If the auditory nerve or the vision centre in the brain is impaired or damaged, the ability to hear or see is also affected. This holds for the other senses as well.

Despite the absence of external instruments or senses like eyeballs, during a dream, the mind performs the functions of all the senses. Within the mind, all the senses blend together, and it is the mind itself that is responsible for hearing, tasting, feeling, and so on.

This provides evidence that the real senses are located within the mind, while external organs like the tongue, nose, legs, and so on are merely instruments.

When considering whether to go to eat ice-cream or not, the mind performs the functions of Sankalpa and Vikalpa. The intellect or Buddhi then makes the decision that “I must go,”

while the ego or Ahamkara takes credit for the decision. The Chitta serves as a storehouse of Samskaras or impressions, and it prepares for the journey and issues orders to the senses.

When the mind decides to go and eat ice cream, the senses become active. The legs move and the eyes search for an ice cream shop.

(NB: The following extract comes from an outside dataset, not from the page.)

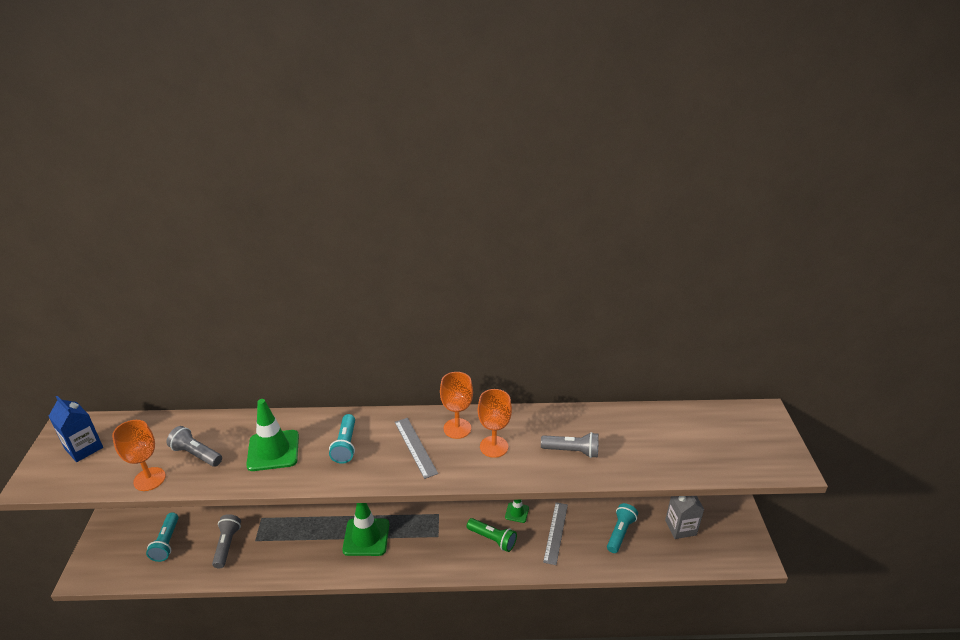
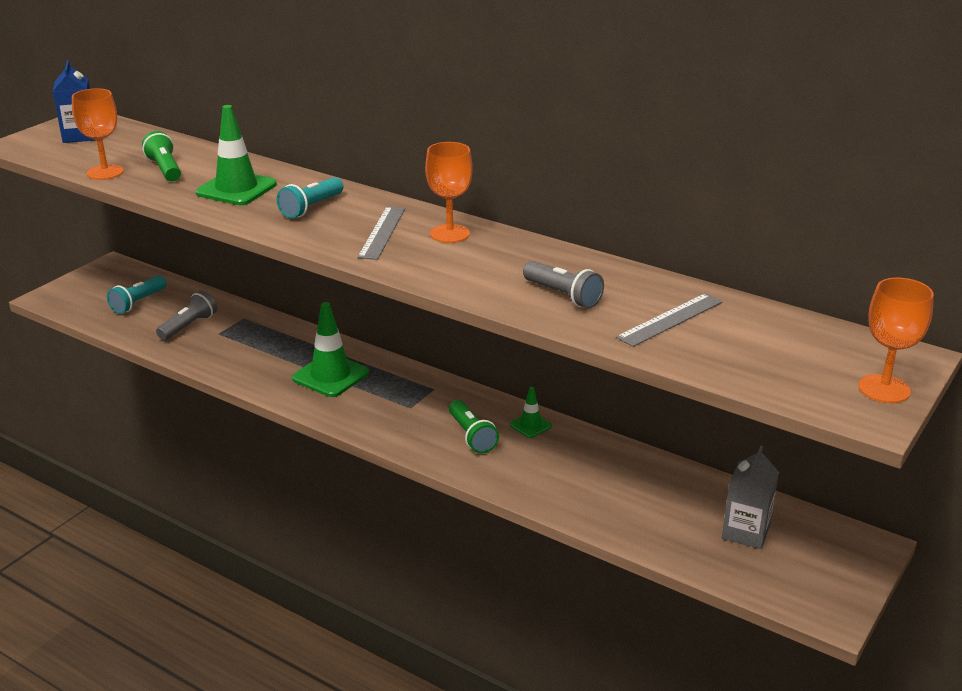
camera: 35 degrees right, 5 degrees down
(196, 454) = (165, 169): grey flashlight -> green flashlight
(494, 446) = (471, 261): orange goblet -> orange goblet (884, 389)
(556, 532) = (559, 463): grey ruler -> grey ruler (670, 320)
(620, 533) = (648, 500): turquoise flashlight -> none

Once you arrive at the ice cream shop and the Vritti or wave of thought that had been agitating you subsides or dissolves (Laya), you experience temporary peace and satisfaction after fulfilling your desire.

If you strike a vessel made of bell metal with a tuning fork, it will vibrate. Similarly, when someone praises or abuses you, or when you experience pain or pleasure, your mind vibrates.

When you receive praise and feel pleasure, the mind expands. Conversely, when you face criticism and experience pain, the mind contracts.

The mind, being a miniature Maya(Illusion), brings about the state of Self-realization when it stops functioning and merges into the Absolute.


In essence, Swami Shivananda taught us that the mind is a powerful tool that can influence our lives for better or for worse. By understanding how it works, we can take control of our thoughts and emotions, and steer them towards our goals.